L’Unité des enquêtes spéciales (« l’UES » ou « l’Unité ») est un organisme civil d’exécution de la loi qui enquête sur les incidents mettant en cause un agent et impliquant un décès, une blessure grave, la décharge d’une arme à feu contre une personne ou une allégation d’agression sexuelle. Selon la définition de la Loi de 2019 sur l’Unité des enquêtes spéciales (Loi sur l’UES), « agents » s’entend des agents de police, des agents spéciaux employés par la Commission des parcs du Niagara et des agents de la paix en vertu de la Loi sur l’Assemblée législative. La compétence de l’UES s’étend à plus de 50 corps de police municipaux, régionaux et provinciaux en Ontario.

En vertu de la Loi sur l’UES, le directeur de l’UES doit établir, d’après les preuves recueillies dans le cadre d’une enquête, s’il existe des motifs raisonnables de croire qu’un agent a commis une infraction criminelle. Si de tels motifs existent, le directeur a le pouvoir de faire porter une accusation criminelle contre cet agent. Par contre, en l’absence de tels motifs, le directeur ne peut pas porter d’accusation.

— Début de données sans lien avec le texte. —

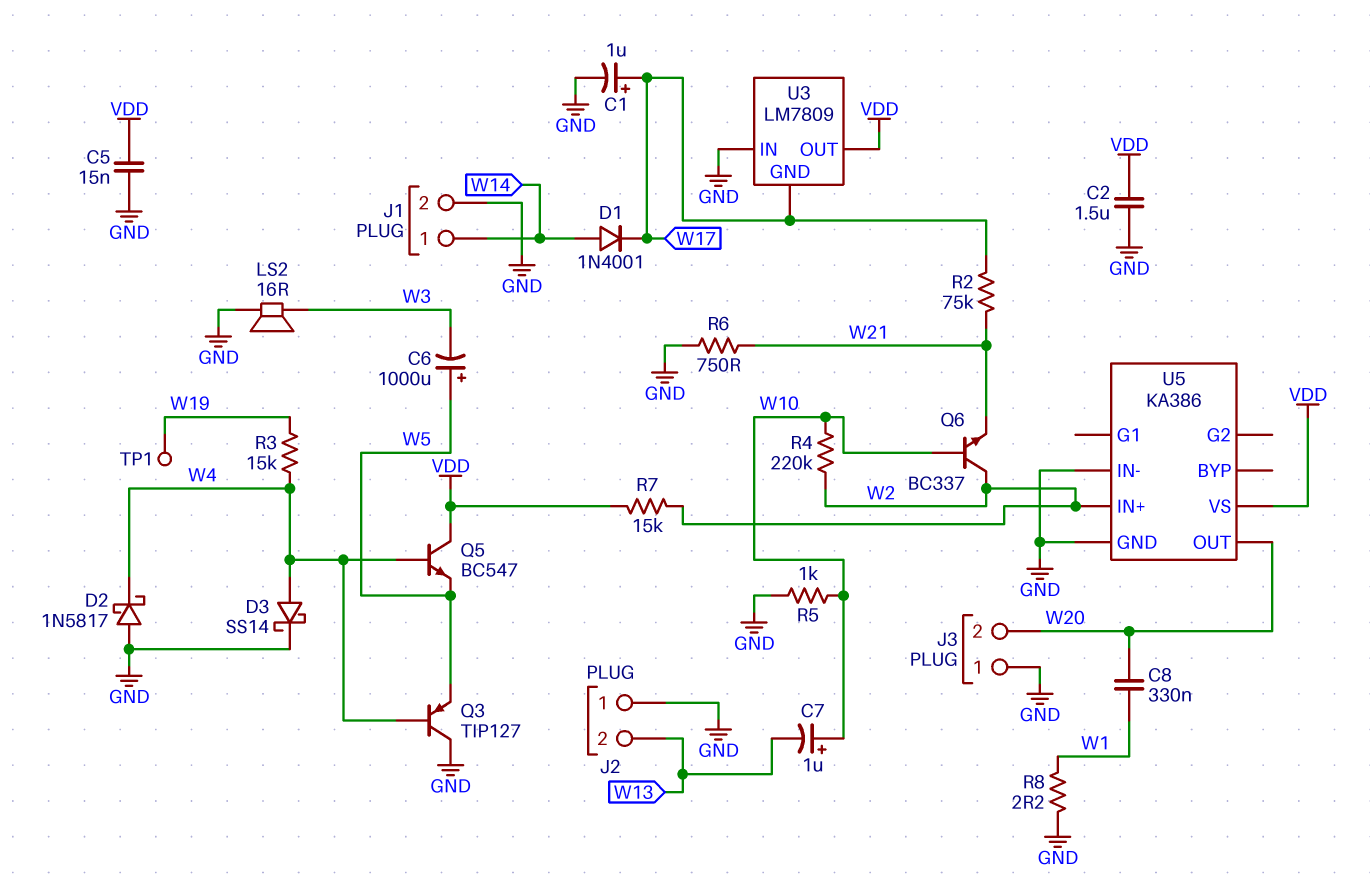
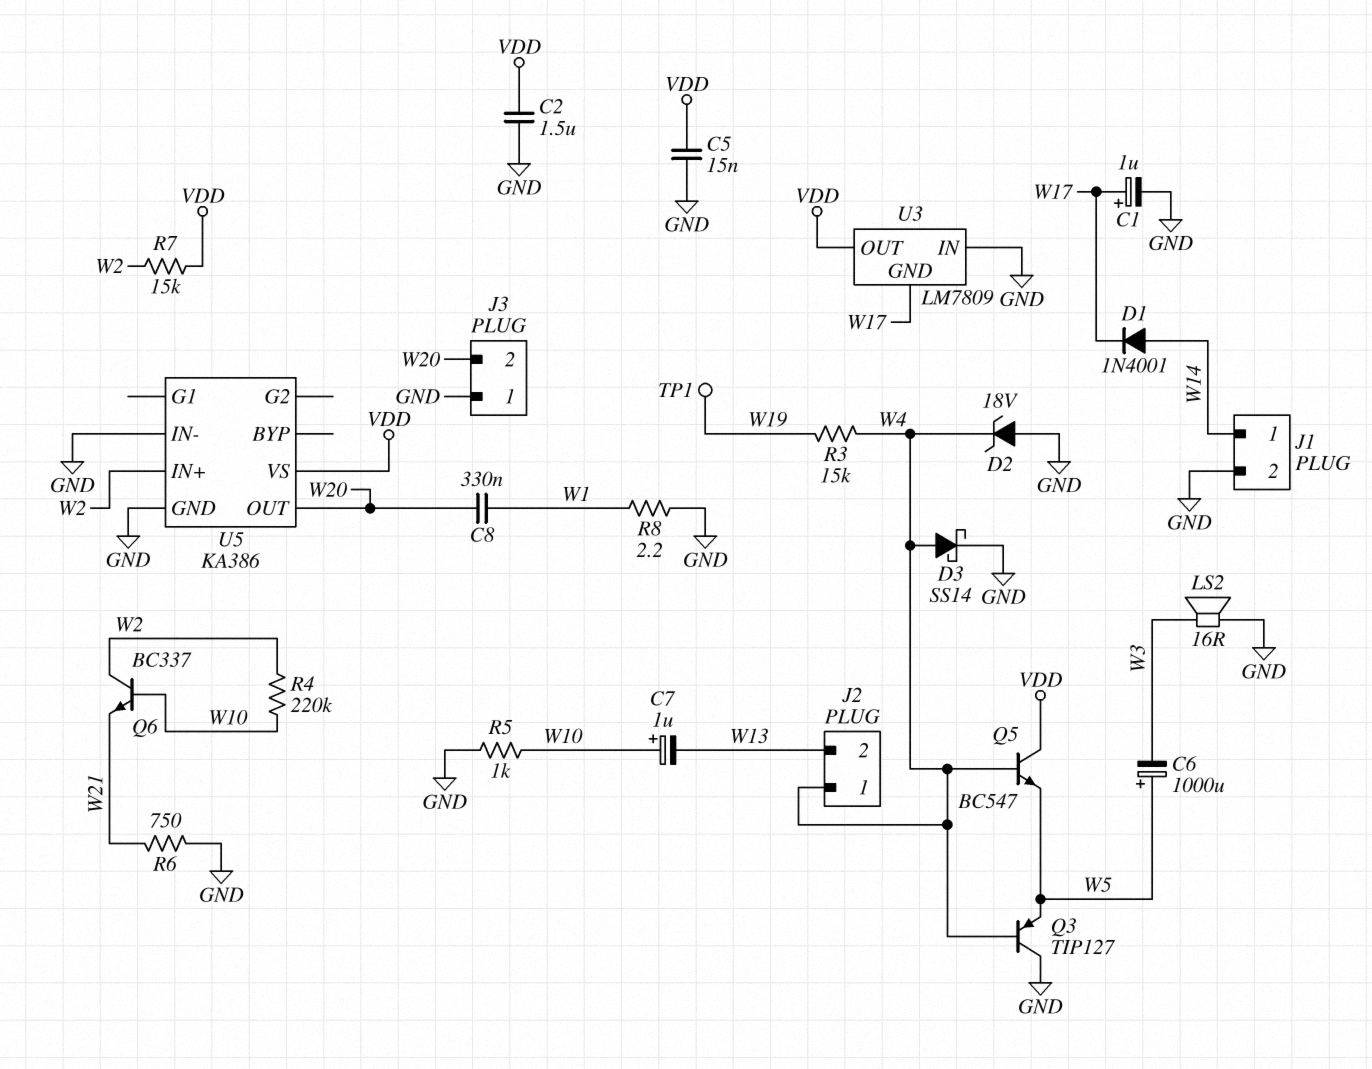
D2: schottky 1N5817 (A GND, K W4) -> zener 18V (A GND, K W4)
J2 pin 1: GND -> W4
R2: 75k (W17, W21) -> none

Dans ce cas, un rapport d’enquête est rédigé et rendu public, sauf s’il portait sur des allégations d’agression sexuelle, auquel cas le directeur de l’UES peut consulter la personne concernée et exercer son pouvoir discrétionnaire de ne pas publier le rapport pour protéger la vie privée de la personne concernée.

Restrictions concernant la divulgation de renseignements

Loi de 2019 sur l’Unité des enquêtes spéciales

En vertu de l’article 34, certains renseignements peuvent être omis de ce rapport, notamment :
  • le nom d’un agent impliqué, d’un agent témoin, d’un témoin civil ou d’une personne concernée, ainsi que tout renseignement permettant d’identifier ces personnes; 
  • des renseignements qui pourraient amener à ce que l’identité d’une personne ayant signalé avoir été agressée sexuellement soit révélée dans le contexte de l’agression sexuelle; 
  • des renseignements qui, de l’avis du directeur de l’UES, peuvent présenter un risque de préjudice grave pour une personne; 
  • des renseignements qui divulguent des techniques ou méthodes d’enquête; 
  • des renseignements dont la diffusion est interdite ou restreinte par la loi; 
  • des renseignements pour lesquels la protection de la vie privée d’une personne obtenue grâce à leur non-publication l’emporte clairement sur l’intérêt public de les publier.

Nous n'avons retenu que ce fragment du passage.